Garmin, Schaffhausen, Switzerland, reported $181 million in second-quarter revenue, a 15 percent decrease from $212.8 million during the same period last year.
Twenty-six weeks into 2017, the company has reported $318.8 million in fitness revenue, a 10 percent drop year-over-year. CEO Cliff Pemble attributed the downturn to the "timing of product introductions" and general market declines.
“The demand for advanced wearables was particularly strong, but was partially offset by negative trends in the activity tracker market," Pemble said in the report. "Our results thus far give us confidence in raising our outlook for the remainder of the year.”
Pemble has adjusted the company's year-end guidance due to lower expectations. The fitness segment was originally projected to grow by five percent but is now expected to decline five percent. Moving forward, Pemble anticipates ongoing declines for basic activity trackers, while other products should experience market "refreshes" into the second half of the year.

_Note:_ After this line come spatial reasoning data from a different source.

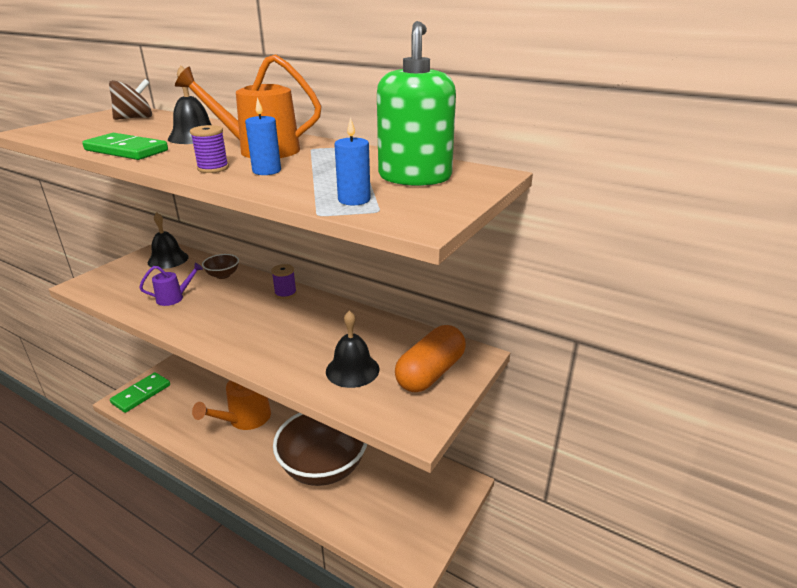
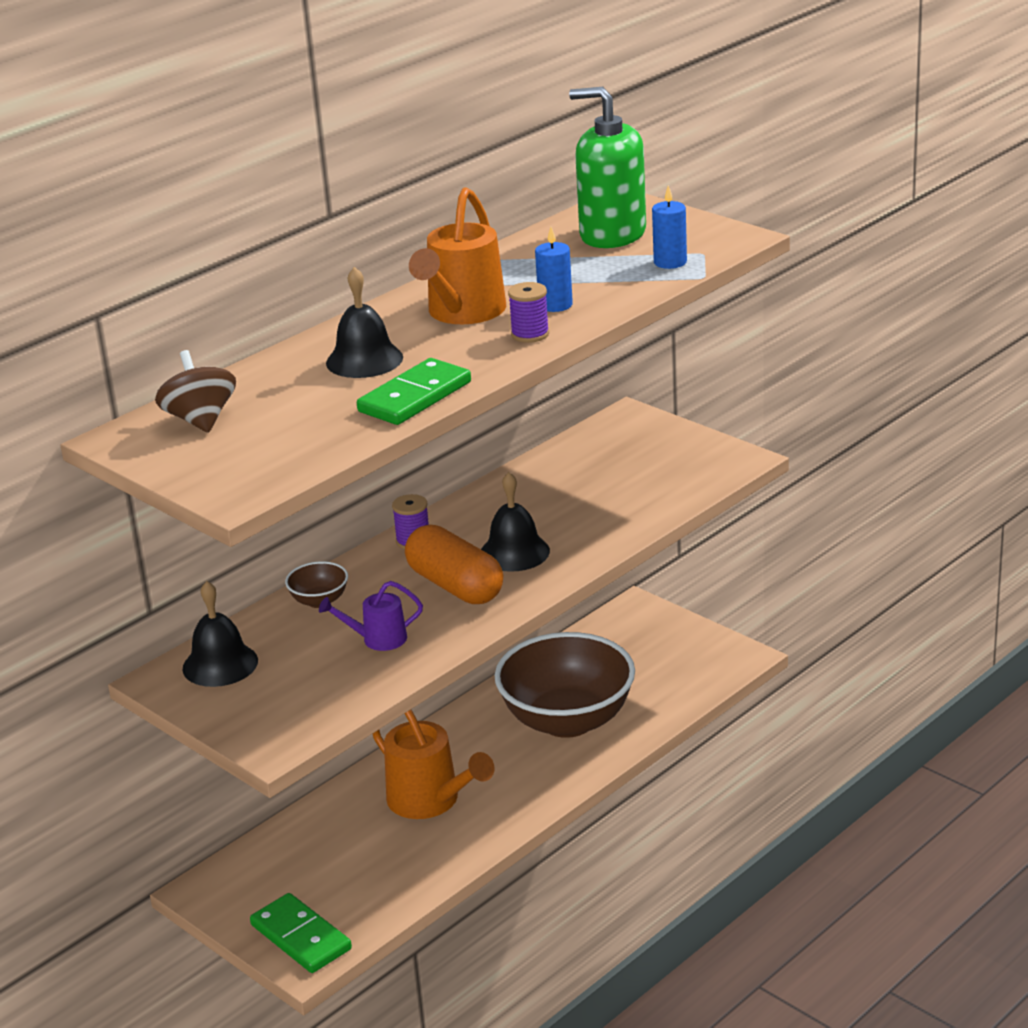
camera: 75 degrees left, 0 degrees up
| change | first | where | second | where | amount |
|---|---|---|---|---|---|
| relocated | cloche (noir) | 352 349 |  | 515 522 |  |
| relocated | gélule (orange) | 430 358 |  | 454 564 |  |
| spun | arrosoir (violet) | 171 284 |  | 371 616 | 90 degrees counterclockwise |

The fitness segment's current long-term goal is to focus on developing and marketing advanced wearable devices, according to the report.
Garmin's fitness segment brought in $818.5 million in year-end 2016 revenue, which was a 24 percent increase from 2015. Earlier this year, Pemble had projected that the fitness segment would be the company's "largest revenue contributor" in 2017.
Following disappointing fiscal quarters from other wearables vendors such as Fitbit, financial analysts at L&F Capital Management have speculated that consumer boredom and added competition have convoluted the greater market.